You are welcome to use my comments in a post.

I noticed that the kid-chipping link was to Digital Angel, which is a rfid manufacturer, right? So, I was a bit thrown by the incongruity. I usually follow rfid stuff, but the Florida thing escapes my memory - I look forward to seeing the revised link.

I'm certainly with you on putting chips in kids being scary, but mostly to the extent that it involves governmental authority. It's weird to me for parents to put an rfid tag into their kid, yet... at the same time, if it's to serve as sort of an unloseable medic-alert bracelet, then that starts to make more sense to me. Way more sense than, say, piercing a 10-month old's ears, which I see all the time.

What's more worrisome to me, kid-wise, is the handling of the data from newborn genetic testing. Newborn screening is really important, and it saves lives, and I'm all for it, but the tests and the blood samples have to be sacrosanct. And, to date, they seem to be - HIPAA is doing the trick. But I do worry about encroachment; about the creation of national DNA databanks for purely benign medical purposes that eventually end up accessible by law enforcement. Cause how do you cram that genie back into the bottle?

As long as I'm indicriminately ranting about stuff that scares me, sharks are right up there. I was born in Wichita, so go figure, but gah! Sharks.

Phelan said...

Maybe it will be good for me to have you around. You can calm me down when I get e-mails about NAIS that freak me out! HA! Sometimes I can get a little excited, and need to be told I am making no sense. Especially when it comes to some like losing my basic rights to homestead.

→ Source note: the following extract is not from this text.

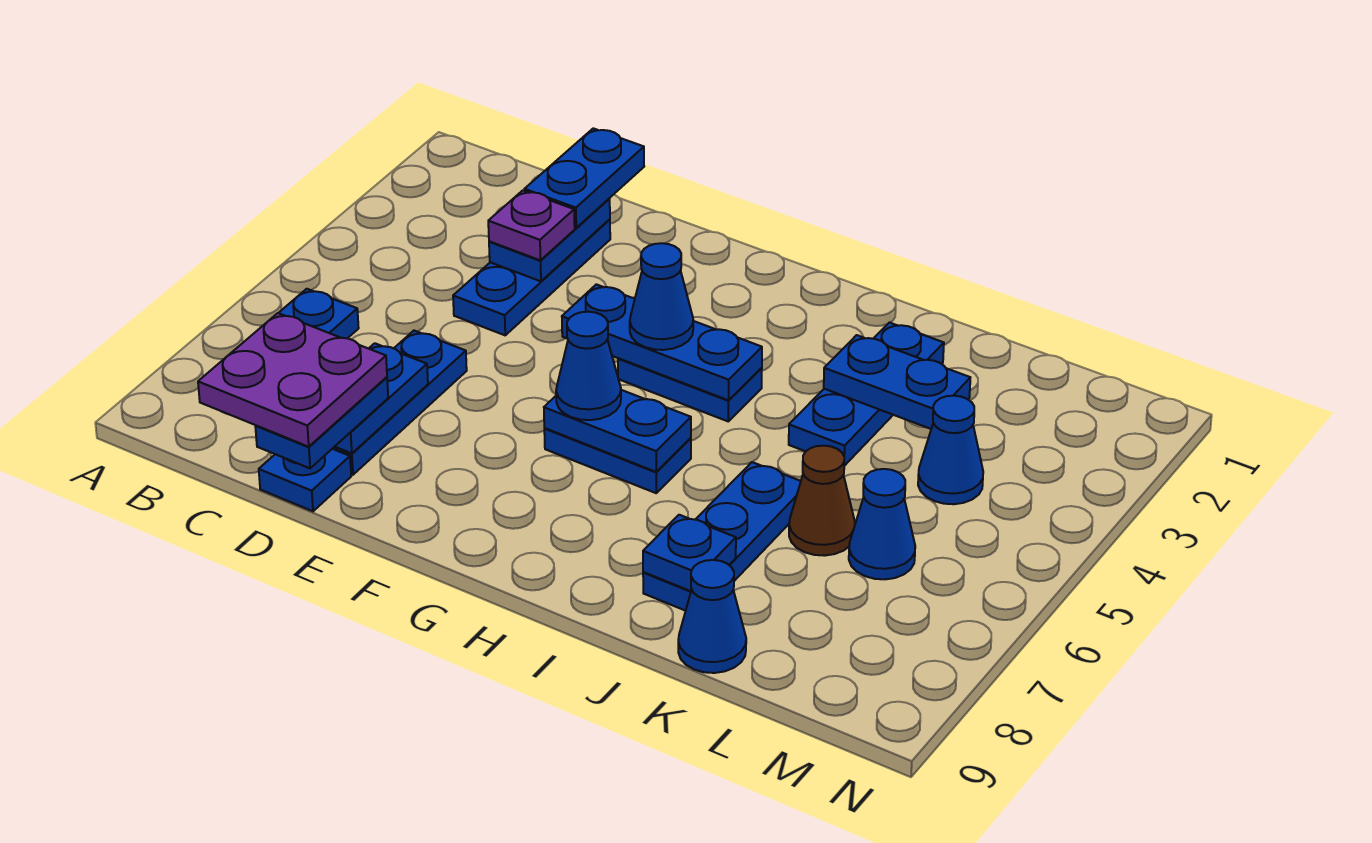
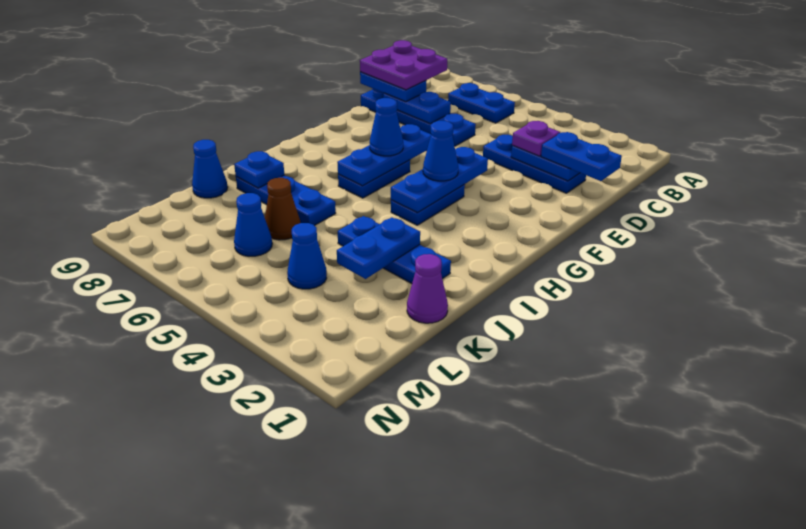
blue plate G6:H6 level 2 -> blue plate F6:H6 level 2
none -> purple cone K1 level 1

Sharks in Kansas? We do have land sharks, as my younger brother will tell you {had to get stitches when he was younger told the er doc a shark bit him}

I found a story from 2005, it's not the same story. Will have to do some more digging. It was a volunteer chipping in Florida. Still I was pregnant at the time and was freaking out. Won't let my newborn out of my site. Then with my last son I was worried about them drawing blood and circumcision. They allowed me to stay in the room while they did it, but who knows what happens in the lab now-a-days. I am glad that I will not be having anymore children.